Aunque la policía impide entrar a las canchas con diarios y bolsas de papeles, decomisándolo todo, salen papelitos de los bolsillos, de debajo de los pullóveres, de los buzos, de los sobretodos y al salir los equipos a la cancha, en especial la selección argentina, las tribunas comienzan a generar una nube de papelitos que inundan el espacio y manifiestan la alegría del pueblo por poder quebrar el orden de los genocidas para manifestar su pertenencia nacional y popular en defensa de la bandera argentina.

 En esa batalla cultural de identidad política Clemente triunfa ampliamente y Caloi es el Comandante de la insurgencia popular.

 Por ese entonces ya habíamos creado Aceituna (Personajes) para dar la pelea cultural en el escenario de los cumpleaños de los pibes, enfrentando a Mickey y el Pato Donald con Clemente, el Mago Fafa, Diogenes y el Linyera y El Loco Chavez.

En esa batalla cultural contra la Walt Disney y la King Features vemos que es necesario estar en la tele para disputar el merchandising de los chicos y así nace el dibujo animado del Mago Fafa de Alberto Broccoli, que se estrena en Videoshow; la serie de el Loco Chávez con el actor Carlos Rotundo, como Hugo Chavez, periodista; Adriana Salgueiro como Pampita y Miguel Angel Merellano como Balderi, el jefe del loco que se dará por Canal 11 de Buenos Aires hasta que el COMFER declare que El loco es un mal ejemplo para el argentino medio, porque no le gusta trabajar y además no respeta las jerarquías porque se pelea con su jefe.

Finalmente el muñeco de Clemente de televisión con la hinchada que canta cantitos ideados por el negro Dolina y el hincha de Camerún, símbolo de los equipos extranjeros que arribarían al mundial de futbol que había logrado  el peronismo para nuestro país y usufructuado por la Dictadura del Plan Cóndor.

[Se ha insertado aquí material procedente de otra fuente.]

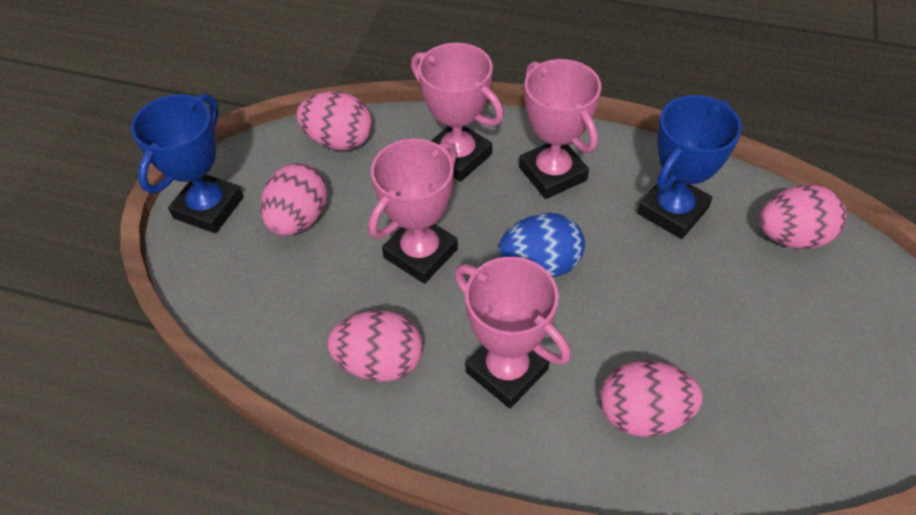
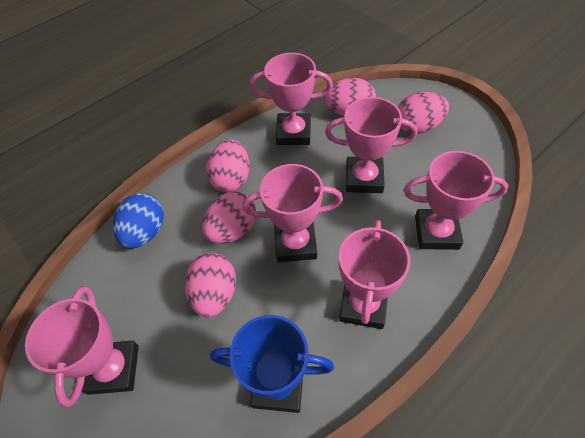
blue trophy: 2 -> 1
pink trophy: 4 -> 6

Como el dibujo animado de Mafalda había sido rechazado por sus lectores que no se veían representados por la voz de Felipe, Manolo o Susanita, ponemos especial énfasis en la producción de la voz del querido pajarraco y después de un casting de casi 40 actores y locutores volvimos a la fuente con pelusa Suero, el que hacia la voz de Larguirucho de Anteojito que hace magistralmente la voz del Clemente que Carlos tenía en su oreja.

Después vendrían los artistas del muñeco, y venderíamos remeras, licencias para confeccionar muñequitos, pósters, tarjetas, en fin.

Una batalla cultural complicada comenzaba a dar sus frutos.

 Después estaríamos asociados junto a Dolina y Fontanarrosa en la revista Feriado nacional (que el insistió en que yo dirigiera) inaugurando el Suplemento Bragueta con los chistes desopilantes del Negro y de Fontanarrosa alrededor de la idea del sexo reprimido burdamente durante el Proceso que, aunque todavía gobernaba, ya había perdido su perfil con la derrota de Malvinas y se aprestaba a entregar el gobierno a Alfonsín.

Era la barra bullanguera que volvía al ruedo después de años de muerte y horror. “Vuelven las malas costumbres” rezaba la tapa del primer número.

 Es difícil pensar a Carlos cómodo en la pelea que el campo nacional y popular da contra el Multimedio que editaba el diario Clarín donde Clemente residía desde hace décadas.

Caloi era un compañero humorista que llegaba a ultima hora a la redacción y en el comentario del día con sus compañeros de trabajo sacaba la gracia del chiste de esa edición subido a su tablero.

Su editorial cotidiana muchas veces contradecía la posición de su Ceo respecto del gobierno nacional y popular.

Nadie podrá decir nunca que por cuestiones de conveniencia el Negro alguna vez haya escrito en contra de sus principios, ideas, ideología y no haya honrado el campo nacional y popular al que siempre perteneció.

A mi me da que su enfermedad, que surgió en estos últimos años, mostró nuevamente su espíritu rebelde, fino, exquisito, noble, peronista, como una resistencia a la entrega.